The Jungle Owlet, or Glaucidium radiatum, is a diminutive and elusive bird of prey, cloaked in a fine barring across its plumage. It lacks a distinct facial disk, a characteristic feature of many owls, and its wings are a muted brown with a tail that is narrowly barred in white. The bird's upper parts are a dark black-brown, intricately barred with white, while the lower side is a lighter whitish or pale rufous, also barred with black. A whitish patch adorns the chin, upper breast, and center of the abdomen. The eyes are a striking yellow, and the bill and tarsi are a greenish hue, tipped with black claws.

Identification Tips

To identify the Jungle Owlet, look for its rounded head and the absence of a clear facial disk. The plumage is finely barred, and the bird has distinctive white and rufous patches on the wing coverts. The primaries and secondaries are dark brown, barred with pale chestnut. The yellow iris, greenish bill, and tarsi, along with black claws, are also key identification features.

Habitat

The Jungle Owlet thrives in a variety of wooded habitats, from scrub forests to deciduous and moist deciduous forests.
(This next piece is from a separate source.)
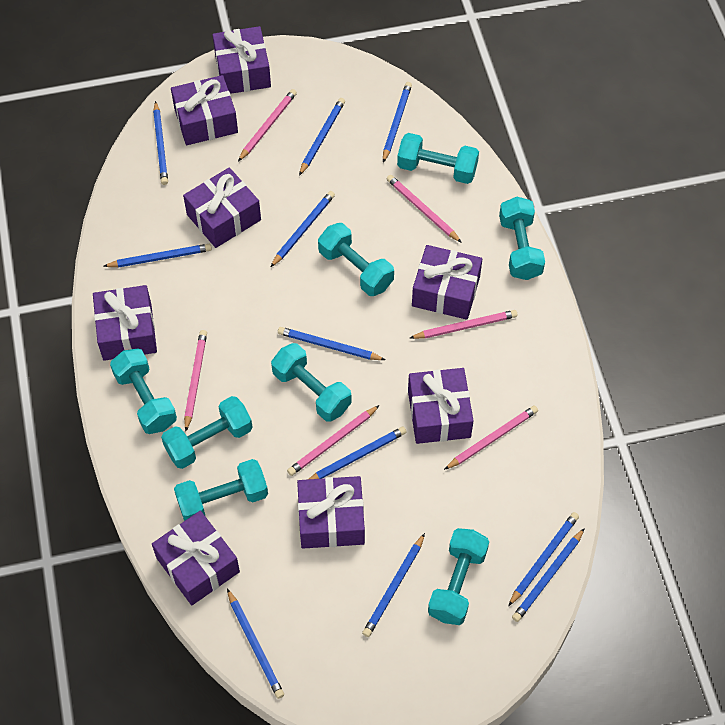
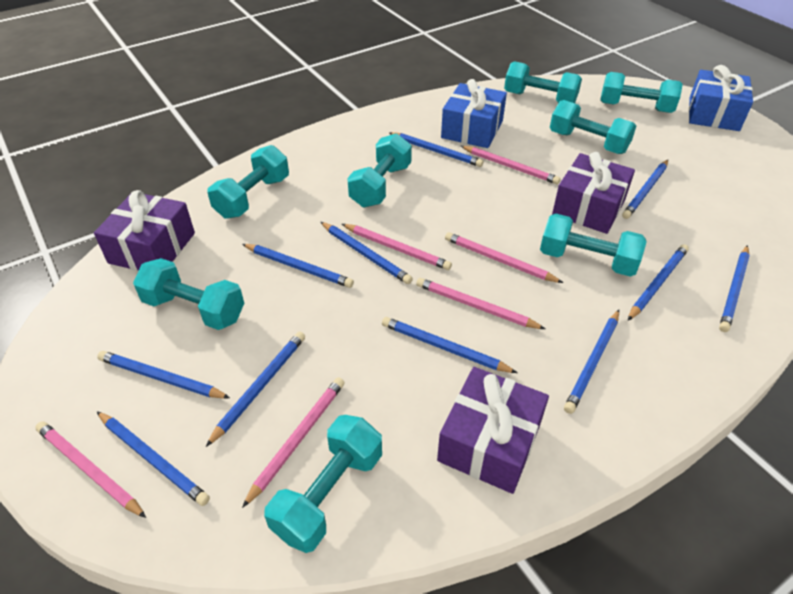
blue gift: 0 -> 2
purple gift: 8 -> 3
It is an adaptable bird that can be found in regions south of the Himalayas and in some Himalayan areas up to an elevation of 2,000 meters.

Distribution

This species is native to the Indian Subcontinent, with its range extending from Dalhousie in the west to Bhutan in the east. It is also found in the plains of India and Sri Lanka.

Behaviour

The Jungle Owlet is primarily crepuscular, most active at dawn and dusk, but it is not uncommon to hear its calls or see it flying during the day. When roosting, it may become the target of mobbing by other birds such as drongos and sunbirds. If disturbed, it can remain motionless, blending in with its surroundings like a dead tree stump. It is also known to bask in the morning sun before retreating to its roost.

Song & Calls

The call of the Jungle Owlet is a rapid and distinctive series of "prao" sounds that crescendo and then diminish in volume before ending abruptly. During the day, young nestlings may emit tick calls similar to those of a pale-billed flowerpecker.

Breeding

The breeding season for the Jungle Owlet in India is from March to May. They nest in tree hollows at heights of 3 to 5 meters. The typical clutch size is four eggs, though the subspecies G. r. malabaricum may lay only three.

Diet and Feeding

The diet of the Jungle Owlet includes insects, small birds, reptiles, and rodents. They are adept hunters, capturing prey like small Phylloscopus warblers even during the day, though they primarily forage in the hour before sunrise and after sunset.

Conservation status

The Jungle Owlet is classified as Least Concern by the IUCN, indicating that it currently faces no significant threats to its survival on a global scale.